Trata de imaginarte el rostro de Darío y la sorpresa de todos cuando, desde dentro del foso, se escuchó aquella voz tan familiar que decía: Oh rey, vive para siempre. Mi Dios envió su ángel, el cual cerró la boca de los leones, para que no me hiciesen daño, porque ante él fui hallado inocente; y aun delante de ti, oh rey, yo no he hecho nada malo. ¿Puedes imaginar ese poderoso momento? ¡Más de uno podría haberse desmayado de la impresión! Dios había obrado haciendo el milagro que había llenado el corazón del rey desde la noche anterior. Dios se dispone a respaldar a sus hijos conforme a sus propósitos cuando le sirven. ¿Obra Dios siempre de la misma manera? No. Sabemos que muchos murieron para la gloria de Dios siendo echados a los leones. Pero cuando Dios quiere transmitir el mensaje de su poder de esa manera, Dios puede hacer el milagro. Daniel tenía la seguridad de su inocencia, de que no había hecho las cosas mal, de que no se había buscado con sus acciones aquella condena.
El mismo Dios de Daniel es Aquel a quien nosotros oramos, en quien esperamos, a quien buscamos.
Así como utilizó a Daniel para convertir el corazón de Darío, así te quiere utilizar a ti hoy en día.
El testimonio de Darío resonó por todas las naciones bajo su dominio, anunciando la grandeza del Dios de Daniel, como él mismo lo dijo.
Daniel 6:25–28 (RVR60)
Daniel 6:25–28 RVR60
Entonces el rey Darío escribió a todos los pueblos, naciones y lenguas que habitan en toda la tierra: Paz os sea multiplicada.
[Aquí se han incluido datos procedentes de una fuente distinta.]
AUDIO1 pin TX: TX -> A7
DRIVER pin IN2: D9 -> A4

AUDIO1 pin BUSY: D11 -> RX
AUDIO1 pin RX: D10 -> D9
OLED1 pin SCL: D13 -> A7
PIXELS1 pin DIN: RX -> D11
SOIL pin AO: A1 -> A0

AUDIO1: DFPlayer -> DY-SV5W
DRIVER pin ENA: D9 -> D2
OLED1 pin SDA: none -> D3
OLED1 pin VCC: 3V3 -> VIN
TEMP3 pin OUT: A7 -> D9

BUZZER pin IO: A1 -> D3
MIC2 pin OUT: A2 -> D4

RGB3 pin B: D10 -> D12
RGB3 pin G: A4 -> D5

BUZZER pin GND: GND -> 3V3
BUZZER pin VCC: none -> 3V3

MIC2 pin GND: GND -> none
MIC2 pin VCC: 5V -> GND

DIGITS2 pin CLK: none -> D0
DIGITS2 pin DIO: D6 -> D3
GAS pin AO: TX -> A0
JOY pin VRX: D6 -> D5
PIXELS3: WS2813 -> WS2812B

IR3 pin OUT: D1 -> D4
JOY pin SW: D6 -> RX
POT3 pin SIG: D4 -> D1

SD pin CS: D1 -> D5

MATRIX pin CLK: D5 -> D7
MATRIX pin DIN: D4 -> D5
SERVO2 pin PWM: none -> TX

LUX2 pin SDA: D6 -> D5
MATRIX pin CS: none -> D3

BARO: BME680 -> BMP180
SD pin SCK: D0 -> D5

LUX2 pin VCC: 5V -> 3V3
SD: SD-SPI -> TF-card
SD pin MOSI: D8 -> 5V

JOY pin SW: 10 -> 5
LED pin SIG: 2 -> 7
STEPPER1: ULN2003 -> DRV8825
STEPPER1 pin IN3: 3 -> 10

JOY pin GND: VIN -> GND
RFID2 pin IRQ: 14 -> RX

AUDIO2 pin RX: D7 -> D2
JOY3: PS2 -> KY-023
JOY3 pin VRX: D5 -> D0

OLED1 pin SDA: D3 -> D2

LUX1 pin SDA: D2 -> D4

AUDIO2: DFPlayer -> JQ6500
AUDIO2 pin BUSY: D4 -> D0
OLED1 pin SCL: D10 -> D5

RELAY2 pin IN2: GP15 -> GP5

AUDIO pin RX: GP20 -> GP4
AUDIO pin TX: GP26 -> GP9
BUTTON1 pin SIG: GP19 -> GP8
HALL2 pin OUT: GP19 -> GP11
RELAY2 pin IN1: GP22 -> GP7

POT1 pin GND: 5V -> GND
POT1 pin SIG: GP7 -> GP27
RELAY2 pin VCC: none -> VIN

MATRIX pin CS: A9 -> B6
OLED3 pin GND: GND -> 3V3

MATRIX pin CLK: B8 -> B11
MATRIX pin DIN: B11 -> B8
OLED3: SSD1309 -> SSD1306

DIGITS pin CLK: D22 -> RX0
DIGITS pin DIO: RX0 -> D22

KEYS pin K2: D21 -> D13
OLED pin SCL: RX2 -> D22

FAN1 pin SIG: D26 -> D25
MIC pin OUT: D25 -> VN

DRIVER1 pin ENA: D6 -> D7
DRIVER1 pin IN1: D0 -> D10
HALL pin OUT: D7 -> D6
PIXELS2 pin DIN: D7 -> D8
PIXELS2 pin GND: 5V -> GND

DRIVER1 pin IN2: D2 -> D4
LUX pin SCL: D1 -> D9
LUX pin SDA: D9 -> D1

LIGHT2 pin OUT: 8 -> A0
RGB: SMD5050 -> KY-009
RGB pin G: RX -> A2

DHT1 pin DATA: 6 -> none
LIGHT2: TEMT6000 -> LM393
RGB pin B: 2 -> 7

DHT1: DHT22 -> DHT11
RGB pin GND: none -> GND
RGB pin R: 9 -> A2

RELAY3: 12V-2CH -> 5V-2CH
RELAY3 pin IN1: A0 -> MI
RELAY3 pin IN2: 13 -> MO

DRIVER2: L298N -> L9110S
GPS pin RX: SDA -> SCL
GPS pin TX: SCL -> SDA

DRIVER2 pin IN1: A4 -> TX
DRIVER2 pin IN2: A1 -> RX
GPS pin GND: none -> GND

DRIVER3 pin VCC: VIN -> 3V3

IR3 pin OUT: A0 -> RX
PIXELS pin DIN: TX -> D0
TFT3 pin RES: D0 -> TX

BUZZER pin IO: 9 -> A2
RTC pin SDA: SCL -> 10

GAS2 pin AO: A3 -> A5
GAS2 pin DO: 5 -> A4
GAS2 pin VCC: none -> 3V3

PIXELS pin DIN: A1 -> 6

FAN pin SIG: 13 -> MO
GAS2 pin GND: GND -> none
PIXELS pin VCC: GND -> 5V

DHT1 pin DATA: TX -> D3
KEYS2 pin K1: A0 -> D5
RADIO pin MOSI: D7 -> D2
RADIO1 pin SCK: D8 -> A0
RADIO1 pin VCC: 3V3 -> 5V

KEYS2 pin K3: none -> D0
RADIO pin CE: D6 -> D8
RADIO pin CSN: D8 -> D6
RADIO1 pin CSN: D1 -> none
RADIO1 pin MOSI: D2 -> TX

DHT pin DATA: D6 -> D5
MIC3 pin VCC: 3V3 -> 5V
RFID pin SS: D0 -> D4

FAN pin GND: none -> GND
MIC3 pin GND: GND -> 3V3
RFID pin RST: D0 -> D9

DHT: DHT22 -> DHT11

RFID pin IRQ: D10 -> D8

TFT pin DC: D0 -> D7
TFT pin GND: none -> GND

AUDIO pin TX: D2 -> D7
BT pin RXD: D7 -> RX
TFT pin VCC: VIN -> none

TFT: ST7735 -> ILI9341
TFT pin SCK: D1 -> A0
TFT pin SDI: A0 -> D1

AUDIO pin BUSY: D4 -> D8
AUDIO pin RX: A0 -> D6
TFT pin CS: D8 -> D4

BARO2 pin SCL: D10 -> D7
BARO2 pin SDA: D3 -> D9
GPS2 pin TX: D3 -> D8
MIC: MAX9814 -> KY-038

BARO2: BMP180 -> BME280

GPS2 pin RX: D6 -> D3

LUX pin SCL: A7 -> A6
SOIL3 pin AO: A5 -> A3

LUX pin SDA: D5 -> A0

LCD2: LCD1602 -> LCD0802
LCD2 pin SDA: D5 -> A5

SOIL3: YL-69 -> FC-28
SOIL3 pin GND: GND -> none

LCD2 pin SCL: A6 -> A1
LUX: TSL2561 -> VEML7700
De parte mía es puesta esta ordenanza: Que en todo el dominio de mi reino todos teman y tiemblen ante la presencia del Dios de Daniel; porque él es el Dios viviente y permanece por todos los siglos, y su reino no será jamás destruido, y su dominio perdurará hasta el fin. El salva y libra, y hace señales y maravillas en el cielo y en la tierra; él ha librado a Daniel del poder de los leones. Y este Daniel prosperó durante el reinado de Darío y durante el reinado de Ciro el persa.
Que Dios nos dirija a tener un compromiso y un testimonio semejantes a los de Daniel, para salvación de los que viven a nuestro alrededor.